There is an inconsistency when parsing with headersonly=True. According to the documentation, get_payload() with message/rfc822 should should return a list of Message objects, not a string. But using headersonly=True produces a non-multipart Message object:
>>> m = Parser().parsestr("Content-Type: message/rfc822\r\n\r\n", headersonly=True)
>>> m.get_content_type()
'message/rfc822'
>>> m.is_multipart() # Doc says True
False
>>> m.get_payload() # Doc says list of Message objects
''
Related to this, setting headersonly=True can also cause a internal inconsistency. Maybe this is why it was called a “hack”:
>>> Parser().parsestr("Content-Type: message/delivery-status\r\nInvalid line\r\n\r\n", headersonly=True).as_string()

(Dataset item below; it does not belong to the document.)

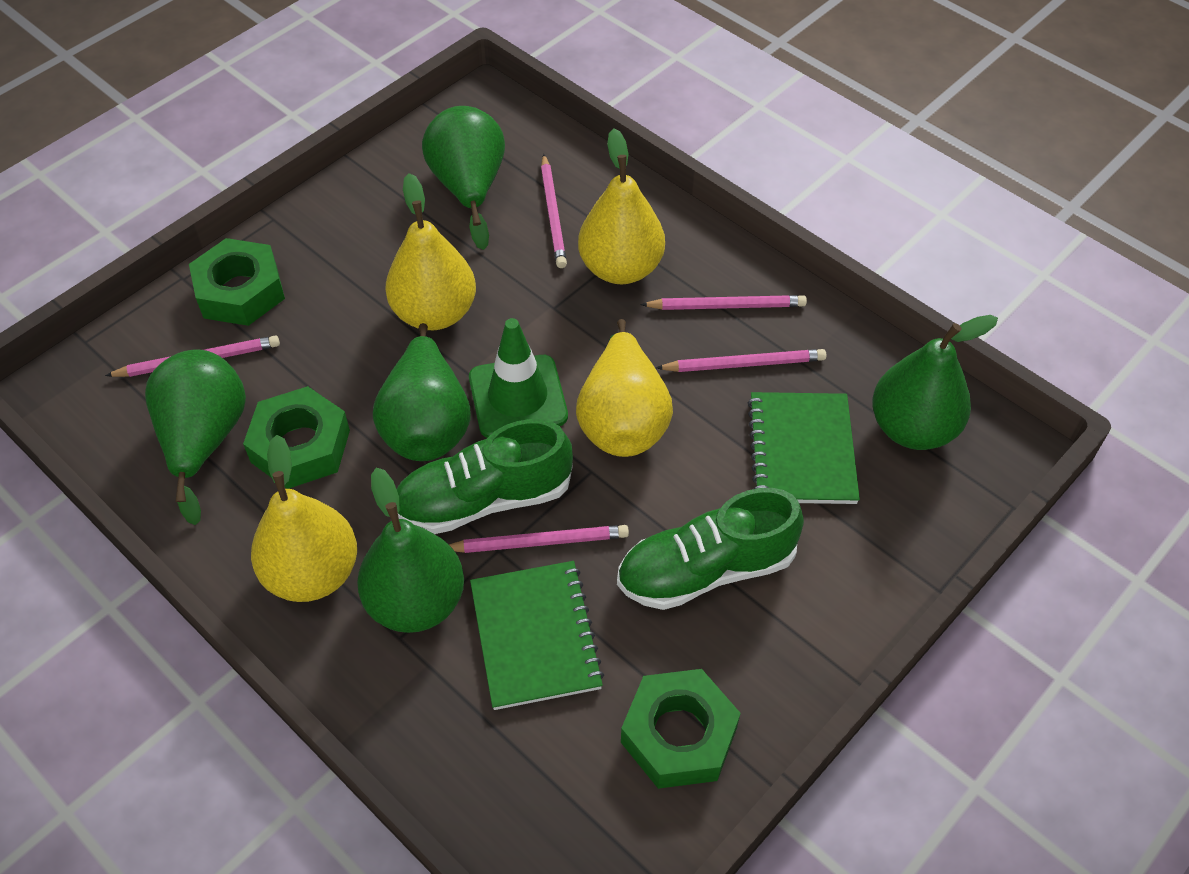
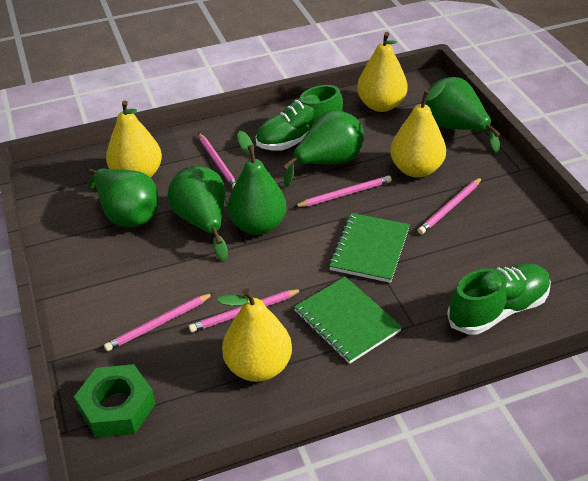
green nut: 3 -> 1
green traffic cone: 1 -> 0

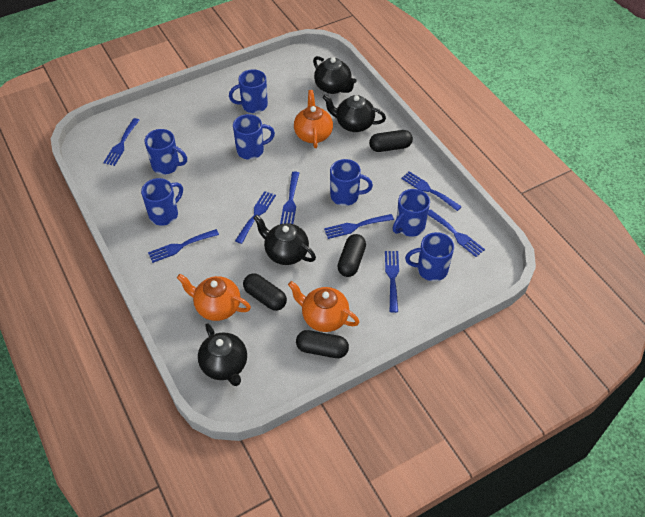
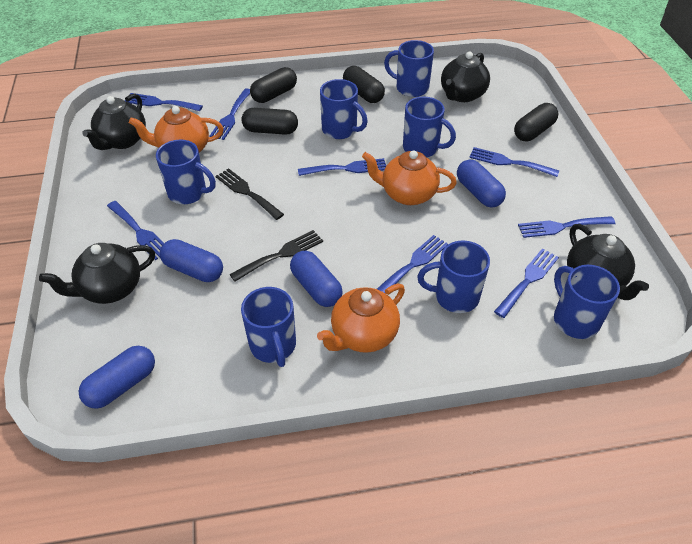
black fork: 0 -> 2
blue capsule: 0 -> 4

Traceback (most recent call last):
File "<stdin>", line 1, in <module>
File "/usr/lib/python3.5/email/message.py", line 159, in as_string
g.flatten(self, unixfrom=unixfrom)
File "/usr/lib/python3.5/email/generator.py", line 115, in flatten
self._write(msg)
File "/usr/lib/python3.5/email/generator.py", line 181, in _write
self._dispatch(msg)
File "/usr/lib/python3.5/email/generator.py", line 214, in _dispatch
meth(msg)
File "/usr/lib/python3.5/email/generator.py", line 331, in _handle_message_delivery_status
g.flatten(part, unixfrom=False, linesep=self._NL)
File "/usr/lib/python3.5/email/generator.py", line 106, in flatten
old_msg_policy = msg.policy
AttributeError: 'str' object has no attribute 'policy'
I think it may be best only change get_payload() to return a string in the next Python version (3.7), with appropriate documentation updates. For existing Python versions, perhaps urllib3 could check if the list returned by get_payload() only has trivial empty Message objects (no header fields and only empty payloads themselves).
If we agree that only a feature change for 3.7 is appropriate, there are other problems with the current parsing of HTTP headers that could also be looked at:
* Only a blank line should end a header section (Issue 24363, Issue 26686)
* “From” line should be a defect
* Use “email” package’s HTTP parsing policy
* Don’t assume Latin-1 encoding (Issue 27716)
* Avoid double-handling (header lines are parsed in http.client, then joined together and parsed again in email.feedparser)
|